Many readers of this column will have lost significant chunks of their investments, seen their assets devalued, or both.
But to the overwhelming majority of Indonesians, the rising cost of food and fuel took a particularly heavy toll on their everyday lives in the first half of 2008. However, later in the year, prices of many household essentials actually came down; to use that old clich*, change is the only constant.
But the need to know the facts during these for better or for worse changes is fundamental. To measure the impact of these powerful influences on our roller coaster lives, Roy Morgan Research completed a special survey at the end of October, conducted across a broad cross-section of society nationwide.
A total of 1917 respondents were interviewed. They were asked what percentage of their household's monthly expenditure was spent on primary items.
To start with the basics, Indonesia's fundamental divide of "haves" and "have-nots" at a ratio of 40:60 was reconfirmed yet again.

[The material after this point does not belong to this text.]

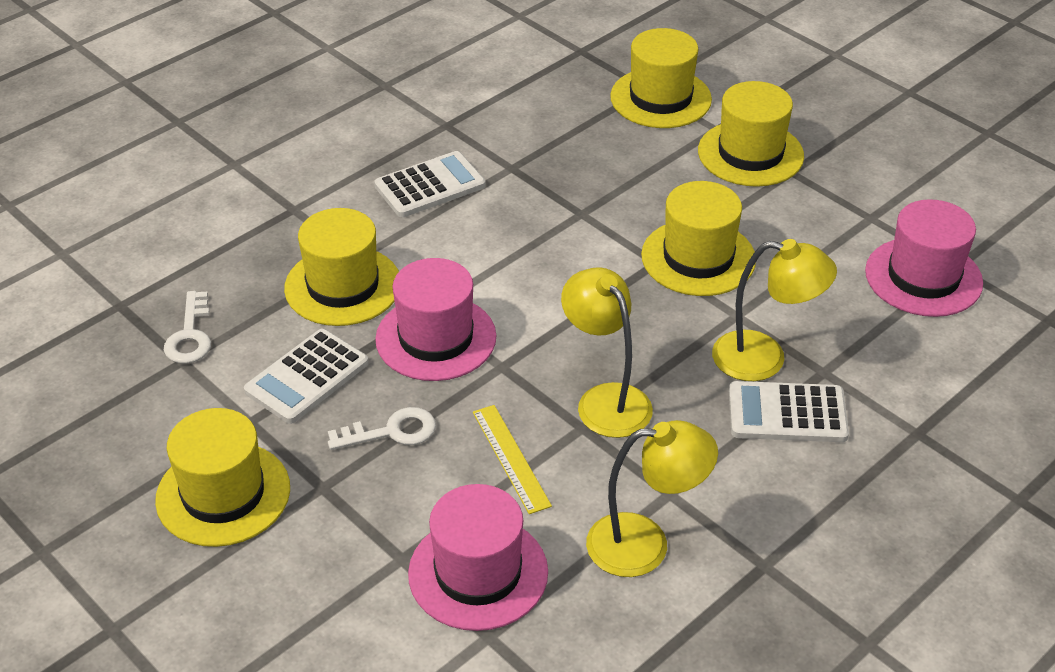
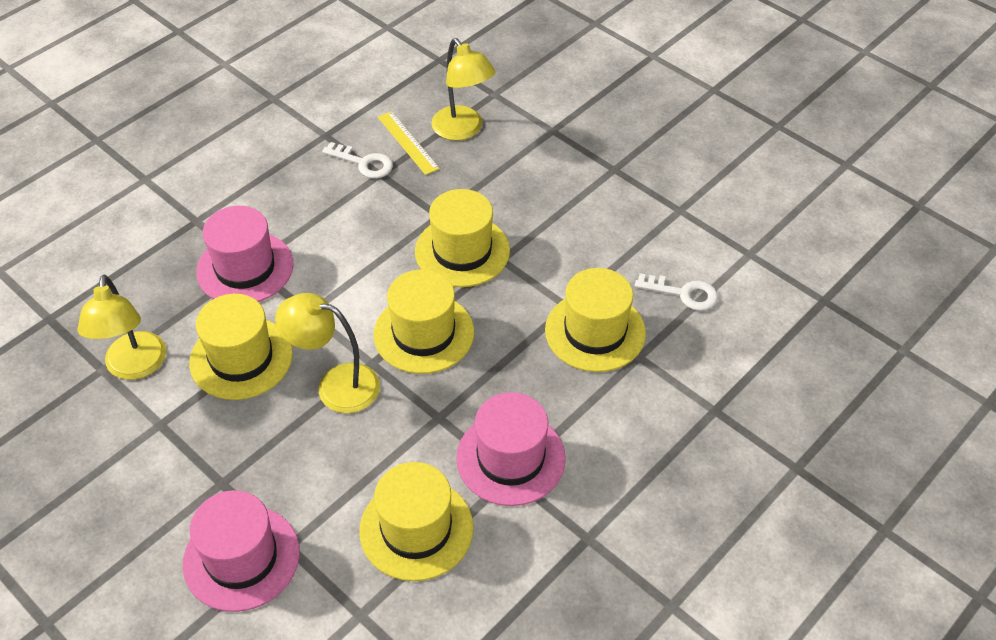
white calculator: 3 -> 0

In answer to the question "does any member of this household regularly save a percentage of monthly income", only 41 percent of respondents said yes. In other words, 59 percent of households do not save any money each month.
Similarly, 55 percent do not spend anything on the home itself, by way mortgage, rent or repairs. That's because the modest home is more than likely to be a generational hand-me-down, usually housing an extended family.

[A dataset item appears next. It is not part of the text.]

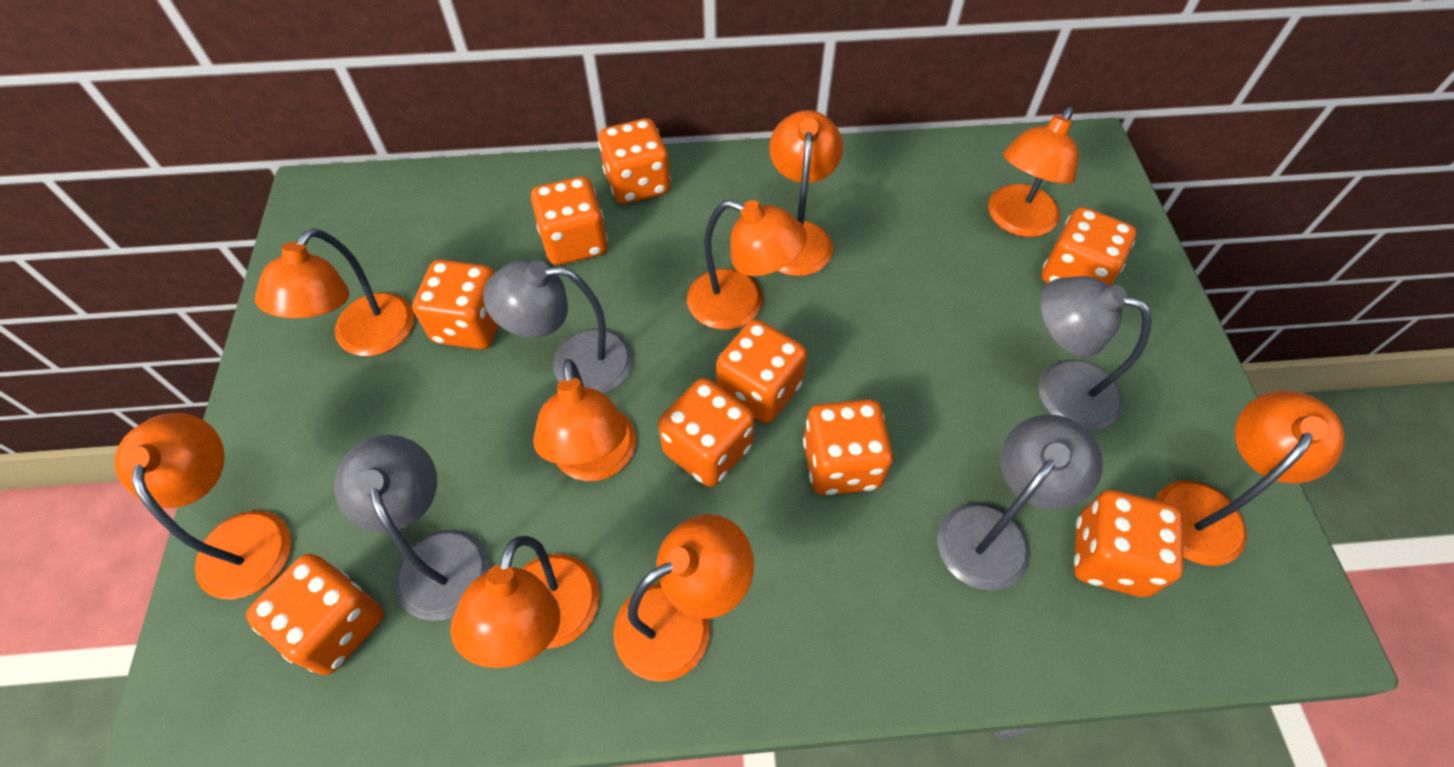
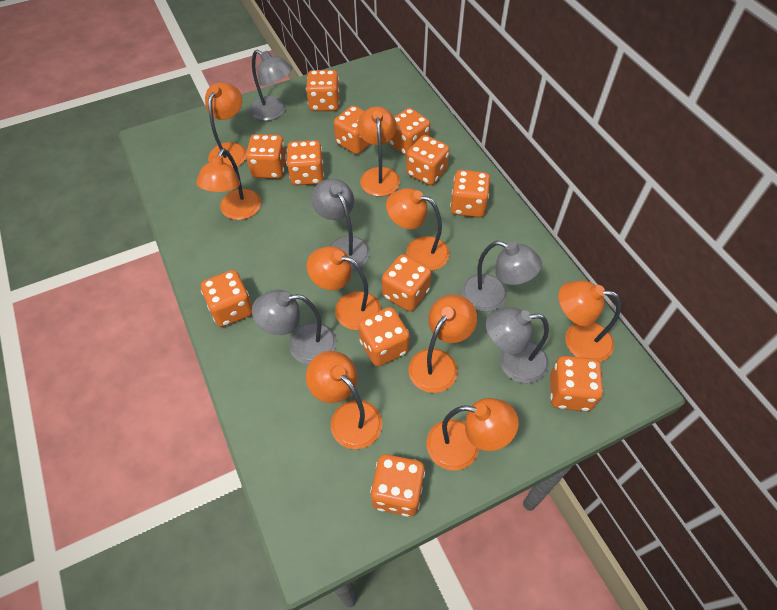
grey lamp: 4 -> 5
orange dice: 9 -> 12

Most disturbing is the revelation that food comprises a major portion of the domestic budget for most homes. Fifty-nine percent of households spend 30-50 percent of their monthly budget on food alone. For another 15 percent of the population, more than half the money is literally eaten up. About half of all households spend between 5 and 10 percent of their budgets on transport and another 5-10 percent on utilities such as electricity, gas and kerosene.
Forty-one percent of households spend 10 to 20 percent on education, even though public schools are supposedly state funded. Meanwhile 35 percent of households spend 5 to 10 percent of their monthly budget on health care costs.

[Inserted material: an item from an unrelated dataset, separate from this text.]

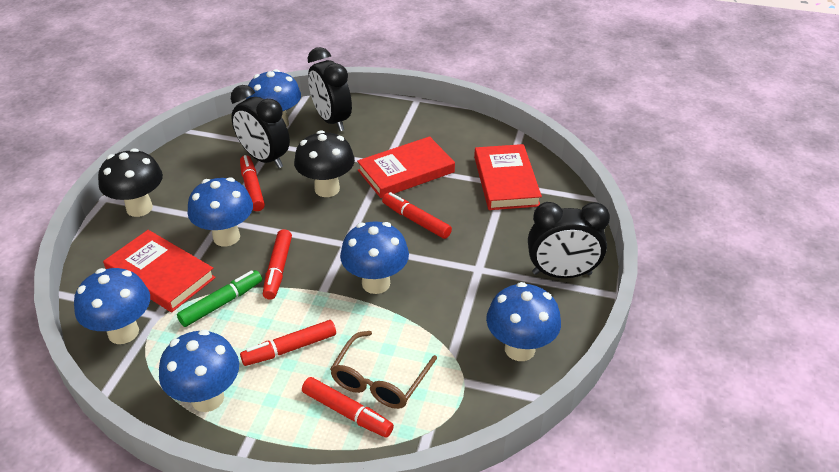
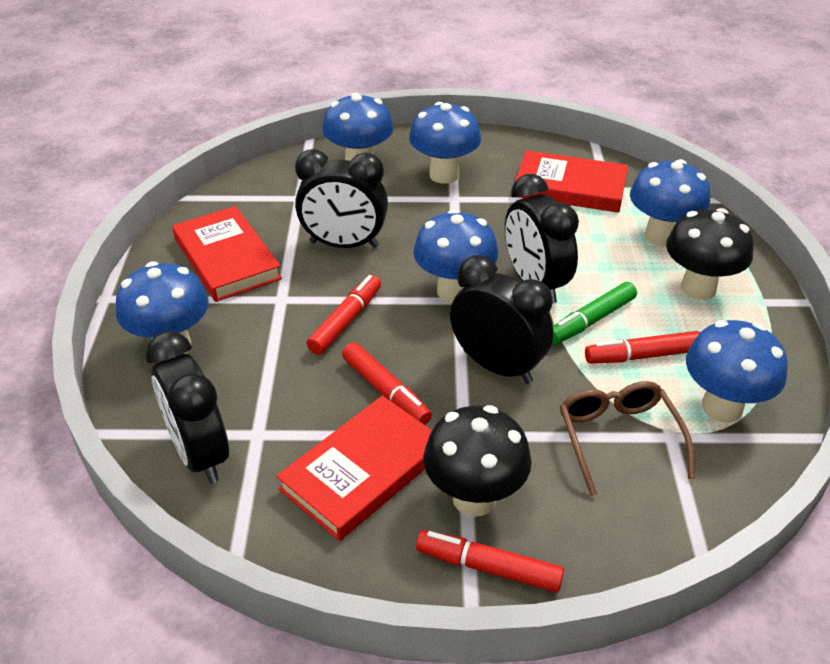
black clock: 3 -> 4
red marker: 5 -> 4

While most homes spend between 5 and 20 percent of their budgets on "other" expenses including clothes, detergents, personal hygiene products and the like, real discretionary expenditure is a luxury enjoyed by a small fraction of society.
Recent dips in the price of essentials like food and fuel have already had a positive impact on consumer confidence, across all stratum of society. With prices in global markets on the decline, the lift of spirits in Indonesia is expected to continue for a few more months yet.
But the tide will again turn, when the impact of declining exports, a consequence of declining consumer demand from developed countries in recession, bites into the Indonesian economy.
There is no silver bullet for the major challenges facing Indonesia, compounded now by the problems gripping the major economies of the world.
There has perhaps been no better time for Indonesia to look inwards, without abandoning the many links built successfully with the global marketplace. Handouts cannot fight unemployment, but two engines of growth can indeed make an impact.
The first is public spending on infrastructure. Beg, borrow or steal, every rupiah spent on developing Indonesia's infrastructure can only pay rich dividends when times get better.
For the next five years, every job created and every rupiah spent on building roads and bridges, ports and transport systems, schools and hospitals will not only create jobs immediately but build essential assets for the future.
The second is helping to strengthen the backbone of any economy, small business. One particular area hungry for attention is agriculture. For a largely rural population, Indonesia imports too much of its food.
Offering incentives, advice and assistance to encourage more farmers to grow food is now a national necessity, not a nicety. These are crucial to the country's well-being in the turbulent, unpredictable times ahead. There are no easy alternatives.
These opinions are based on reliable, regular insights from around the country. Roy Morgan Single Source watches society, products and consumers, every week.
With over 25,000 respondents annually, it is projected to reflect the views of almost 90 percent of the population 14 years and older, both urban and rural. The reports are updated every 90 days. Any significant shifts in the nation's attitude and people's behavior become immediately visible.